Bible Bedrock
“In Him also we have obtained an inheritance, being predestined according to the purpose of Him who works all things according to the counsel of
His will.” – Ephesians 1:11 (King James Version)
Everything that comes to us comes from God–what we call evil as well as the good. God, of course, is not the cause of evil, but deliberately directs everything for good ends. The Bible uses strong terms of “God sending” the unpleasant as well as the pleasant, and sending is a positive word, not just a passive permission (for many talk of the ‘permissive will’ of God).
Peter in his first speech after Pentecost said that they had taken and crucified Jesus “through the determinate counsel and foreknowledge of God.” No mistaking that. God determined that wicked men should do what they purposed to do and it would really fulfill His purpose–which was to save the people doing it! Such is God.
Joseph said that by his brethren selling him into slavery, God “sent me before you to preserve life…you thought evil against me, but God meant it unto good.”
Whatever happens, we say, “All right, God, You sent this. It may tear me apart to say so, but I say so.” From there the next step is easier, “God, this has some purpose outside of me to meet the need of others. Just show me what.”
The important fact to recognize is that God has only one aim in his present dealings with our world–to get all of us who will respond to Him off the wrong road on to the right. It was said of Jesus “that the world through him might be saved.” It is a matter of eternal seriousness, for it concerns eternal destiny. It has to be through man to man. A savior must be where the people are who need to be saved. To save a drowning man, you get in the water beside him. So God became man to be the Savior.
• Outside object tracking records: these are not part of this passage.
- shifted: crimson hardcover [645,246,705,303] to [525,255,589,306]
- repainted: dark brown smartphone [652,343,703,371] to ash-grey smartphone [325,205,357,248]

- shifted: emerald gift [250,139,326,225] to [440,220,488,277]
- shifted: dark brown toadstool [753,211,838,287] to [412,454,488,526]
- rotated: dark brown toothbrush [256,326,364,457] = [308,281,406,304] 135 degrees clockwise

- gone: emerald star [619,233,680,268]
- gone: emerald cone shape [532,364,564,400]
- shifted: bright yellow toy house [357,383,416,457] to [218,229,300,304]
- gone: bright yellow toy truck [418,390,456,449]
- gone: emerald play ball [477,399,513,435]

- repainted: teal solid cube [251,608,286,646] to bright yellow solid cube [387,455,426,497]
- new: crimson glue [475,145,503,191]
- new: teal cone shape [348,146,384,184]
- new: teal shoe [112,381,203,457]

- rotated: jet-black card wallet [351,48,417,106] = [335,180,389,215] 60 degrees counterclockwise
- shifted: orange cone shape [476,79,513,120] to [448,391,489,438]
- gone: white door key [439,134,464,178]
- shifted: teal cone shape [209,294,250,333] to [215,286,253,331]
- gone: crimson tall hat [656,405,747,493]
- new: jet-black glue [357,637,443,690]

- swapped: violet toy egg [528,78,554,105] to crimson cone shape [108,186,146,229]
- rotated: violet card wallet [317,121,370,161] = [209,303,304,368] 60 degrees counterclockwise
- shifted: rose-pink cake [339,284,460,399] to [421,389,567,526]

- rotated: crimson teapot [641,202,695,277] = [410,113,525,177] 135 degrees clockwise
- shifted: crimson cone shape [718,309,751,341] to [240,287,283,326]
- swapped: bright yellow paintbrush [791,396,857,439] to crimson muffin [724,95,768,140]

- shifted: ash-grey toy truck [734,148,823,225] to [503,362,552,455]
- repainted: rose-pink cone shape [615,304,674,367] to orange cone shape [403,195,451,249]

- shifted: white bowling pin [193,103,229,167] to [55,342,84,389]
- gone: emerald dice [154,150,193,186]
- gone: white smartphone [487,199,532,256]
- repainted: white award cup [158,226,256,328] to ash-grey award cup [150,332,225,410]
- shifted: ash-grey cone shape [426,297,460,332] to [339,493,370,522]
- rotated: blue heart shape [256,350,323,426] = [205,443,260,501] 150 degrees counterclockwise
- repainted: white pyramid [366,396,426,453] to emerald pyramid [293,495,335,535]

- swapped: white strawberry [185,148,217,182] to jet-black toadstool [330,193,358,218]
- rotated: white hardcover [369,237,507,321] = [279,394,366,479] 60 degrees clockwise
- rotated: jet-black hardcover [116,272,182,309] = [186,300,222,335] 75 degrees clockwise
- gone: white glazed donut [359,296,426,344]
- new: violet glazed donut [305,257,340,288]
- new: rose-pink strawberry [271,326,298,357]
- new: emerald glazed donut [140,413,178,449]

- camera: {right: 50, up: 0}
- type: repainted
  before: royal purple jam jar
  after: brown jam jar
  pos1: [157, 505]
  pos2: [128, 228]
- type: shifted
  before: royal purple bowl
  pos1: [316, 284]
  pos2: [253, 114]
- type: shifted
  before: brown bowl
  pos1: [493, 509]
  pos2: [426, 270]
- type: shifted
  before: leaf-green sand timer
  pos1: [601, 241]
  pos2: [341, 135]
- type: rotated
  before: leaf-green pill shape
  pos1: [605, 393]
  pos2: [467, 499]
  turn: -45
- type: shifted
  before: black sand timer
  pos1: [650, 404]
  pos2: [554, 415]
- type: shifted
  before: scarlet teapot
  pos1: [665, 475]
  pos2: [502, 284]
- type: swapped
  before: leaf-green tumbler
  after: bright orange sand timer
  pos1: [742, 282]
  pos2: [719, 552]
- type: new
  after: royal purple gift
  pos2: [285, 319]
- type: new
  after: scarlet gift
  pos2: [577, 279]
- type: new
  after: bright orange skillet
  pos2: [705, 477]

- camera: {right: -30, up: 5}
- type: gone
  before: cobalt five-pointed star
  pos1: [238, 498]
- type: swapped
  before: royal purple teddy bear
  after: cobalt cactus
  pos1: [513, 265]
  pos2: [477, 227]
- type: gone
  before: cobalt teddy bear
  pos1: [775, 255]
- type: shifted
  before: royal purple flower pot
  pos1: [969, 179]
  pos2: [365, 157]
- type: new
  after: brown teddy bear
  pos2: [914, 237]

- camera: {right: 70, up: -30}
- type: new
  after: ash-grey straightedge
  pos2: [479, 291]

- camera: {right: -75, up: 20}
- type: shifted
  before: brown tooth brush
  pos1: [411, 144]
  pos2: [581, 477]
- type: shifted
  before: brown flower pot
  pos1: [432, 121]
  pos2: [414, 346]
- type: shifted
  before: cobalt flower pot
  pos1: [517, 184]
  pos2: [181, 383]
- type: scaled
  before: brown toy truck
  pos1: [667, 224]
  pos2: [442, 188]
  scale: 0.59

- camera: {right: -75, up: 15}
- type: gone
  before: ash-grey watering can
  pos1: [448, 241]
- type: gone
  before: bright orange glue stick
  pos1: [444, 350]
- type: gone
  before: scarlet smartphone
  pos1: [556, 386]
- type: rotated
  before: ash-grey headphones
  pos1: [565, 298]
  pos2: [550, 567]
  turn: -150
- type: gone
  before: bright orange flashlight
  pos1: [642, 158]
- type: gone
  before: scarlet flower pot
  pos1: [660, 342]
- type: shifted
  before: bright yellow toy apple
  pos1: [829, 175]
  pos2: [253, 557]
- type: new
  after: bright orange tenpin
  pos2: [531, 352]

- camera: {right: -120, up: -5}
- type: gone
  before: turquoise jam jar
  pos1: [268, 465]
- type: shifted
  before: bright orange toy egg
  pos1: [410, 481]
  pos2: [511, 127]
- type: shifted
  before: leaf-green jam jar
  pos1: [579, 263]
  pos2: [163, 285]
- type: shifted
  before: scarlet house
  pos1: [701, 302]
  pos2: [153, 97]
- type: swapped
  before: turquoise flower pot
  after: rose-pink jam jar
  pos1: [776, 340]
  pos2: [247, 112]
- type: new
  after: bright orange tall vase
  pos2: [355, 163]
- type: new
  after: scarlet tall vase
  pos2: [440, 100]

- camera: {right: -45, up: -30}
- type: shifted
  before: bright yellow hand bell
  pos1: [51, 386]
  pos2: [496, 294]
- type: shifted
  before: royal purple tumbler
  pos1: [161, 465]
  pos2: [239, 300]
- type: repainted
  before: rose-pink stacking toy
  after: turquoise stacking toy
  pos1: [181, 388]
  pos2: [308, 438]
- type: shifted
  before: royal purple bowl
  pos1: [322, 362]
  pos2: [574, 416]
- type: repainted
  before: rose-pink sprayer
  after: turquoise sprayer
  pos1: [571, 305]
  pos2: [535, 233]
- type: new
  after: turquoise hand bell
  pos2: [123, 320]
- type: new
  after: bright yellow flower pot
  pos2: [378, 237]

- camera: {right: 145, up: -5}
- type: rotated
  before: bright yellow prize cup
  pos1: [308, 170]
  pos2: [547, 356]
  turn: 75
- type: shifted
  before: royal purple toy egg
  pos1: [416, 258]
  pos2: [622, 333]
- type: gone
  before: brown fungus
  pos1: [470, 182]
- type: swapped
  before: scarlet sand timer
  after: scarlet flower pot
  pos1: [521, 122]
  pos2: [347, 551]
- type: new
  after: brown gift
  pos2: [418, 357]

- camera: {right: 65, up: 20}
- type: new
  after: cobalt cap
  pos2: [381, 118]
To bring the given salvation to all people, God still has men. They are the saved who then become the saviors; not, of course, saviors in the sense of the one Savior Jesus Christ who completed our salvation, but in the sense in which the Spirit of God is still doing His saving work by Christ’s spiritual body, which is is we, as He did by His physical. In that sense we are co-saviors, co-redeemers. Indeed, Moses was bold and said he was going up Mount Sinai to “make an atonement” before God for the people, which he did. That means, then, that every situation we are in, God puts us in, and it has some saving purpose in it.”